Advice on the link between diet and fertility with information on vitamins, supplements and foods you should avoid while you are trying for a baby.
Trying to get pregnant is an emotional and physically demanding time, and while timing may be seen as the important factor to think about, there are also several aspects to your diet that are important to monitor and address during this period.
Generally it is important to try and get close to your recommended weight whilst trying to conceive, as being over, or under, can hinder your chances of conceiving; to check your recommended weight it is best to consult your GP.

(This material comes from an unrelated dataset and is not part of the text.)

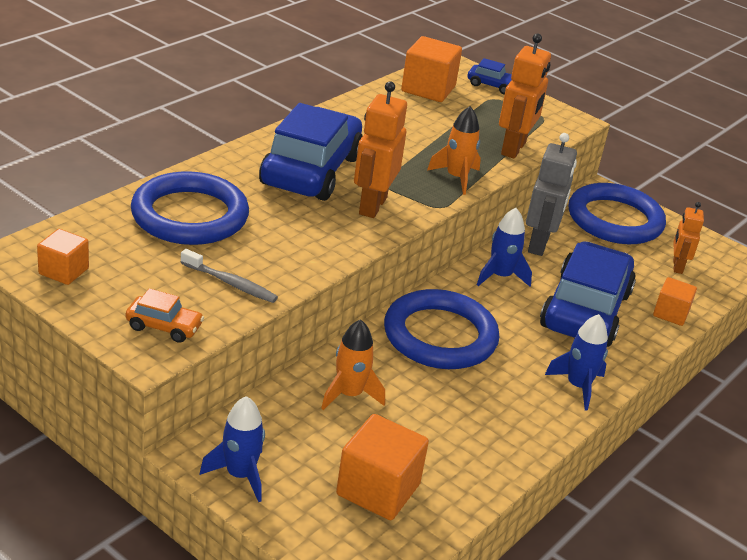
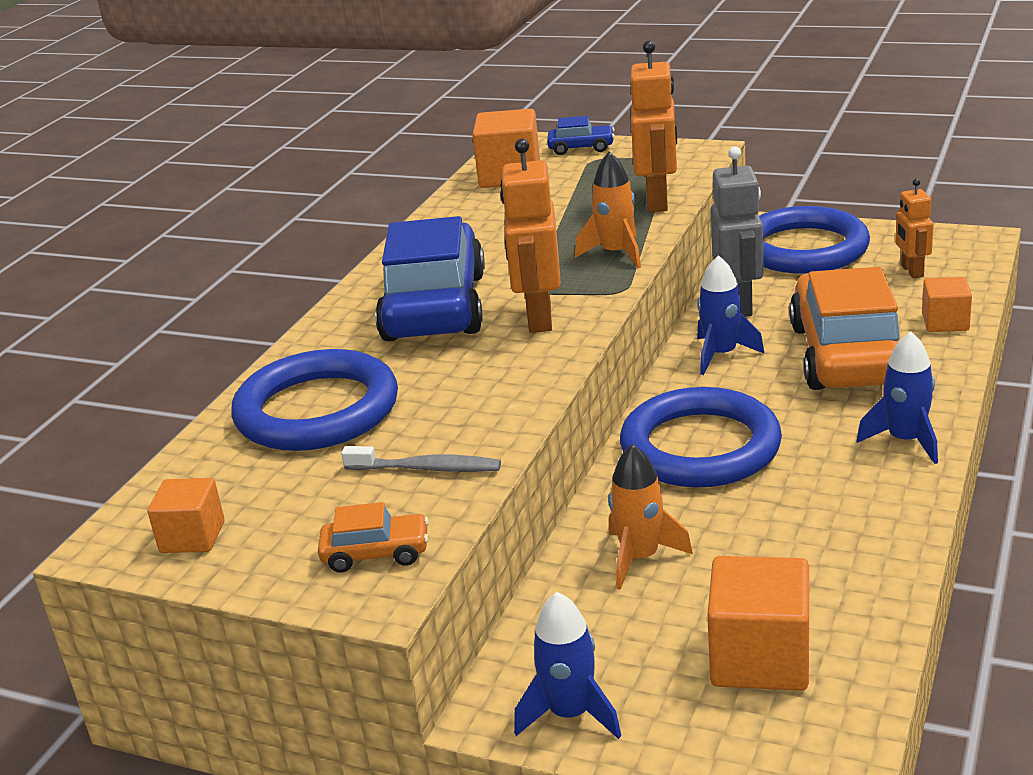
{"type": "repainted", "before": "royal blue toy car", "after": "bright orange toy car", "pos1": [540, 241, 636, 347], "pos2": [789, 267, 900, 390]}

Whilst trying to conceive it is important to maintain a balanced diet, meaning a varied mix of all the main food groups, for example fruit and vegetables, aiming for the general five a day rule, carbohydrates, protein, diary foods to ensure calcium levels are high, and foods rich in iron such as red meat and pluses.
In terms of folic acid which is important during pregnancy, it is also recommended that women who are trying to conceive should also keep their levels high, taking a supplement of 0.4 milligrams daily, roughly from the time you stop using contraception, up until the 12th week of pregnancy.
While maintaining a balanced diet is the best way to keep your chances of fertility high, some women take vitamin supplements to ensure their diet is as nutritionally rich as possible. While over the counter vitamin supplements can be beneficial, it is sensible to switch to one specifically formulated for those trying to conceive, ensuring the right levels of the right vitamins are taken, again speak to your midwife or GP for further details on this.
While these are all things you should aim to be eating while trying to conceive, there are, of course, several that are best avoided to try and make conceiving that little bit easier. Try and avoid excess vitamin A, found in liver products and cut out any supplements containing this vitamin or fish liver oil; of course your do need some vitamin A, but excess could hinder your fertility.
Also, although there is no solid evidence that caffeine limits fertility and your chances of conception, this should also be monitored, as, since 2001, the recommendation is that pregnant women should limit their intake of caffeine to no more than 300 mg per day, as there are signs linking it to miscarriage and low birth weights.
There are, of course, lots of things to think about when starting, or already trying to conceive. Ensuring your diet is balanced, varied and nutritionally rich, means there is one more thing you can tick of the list.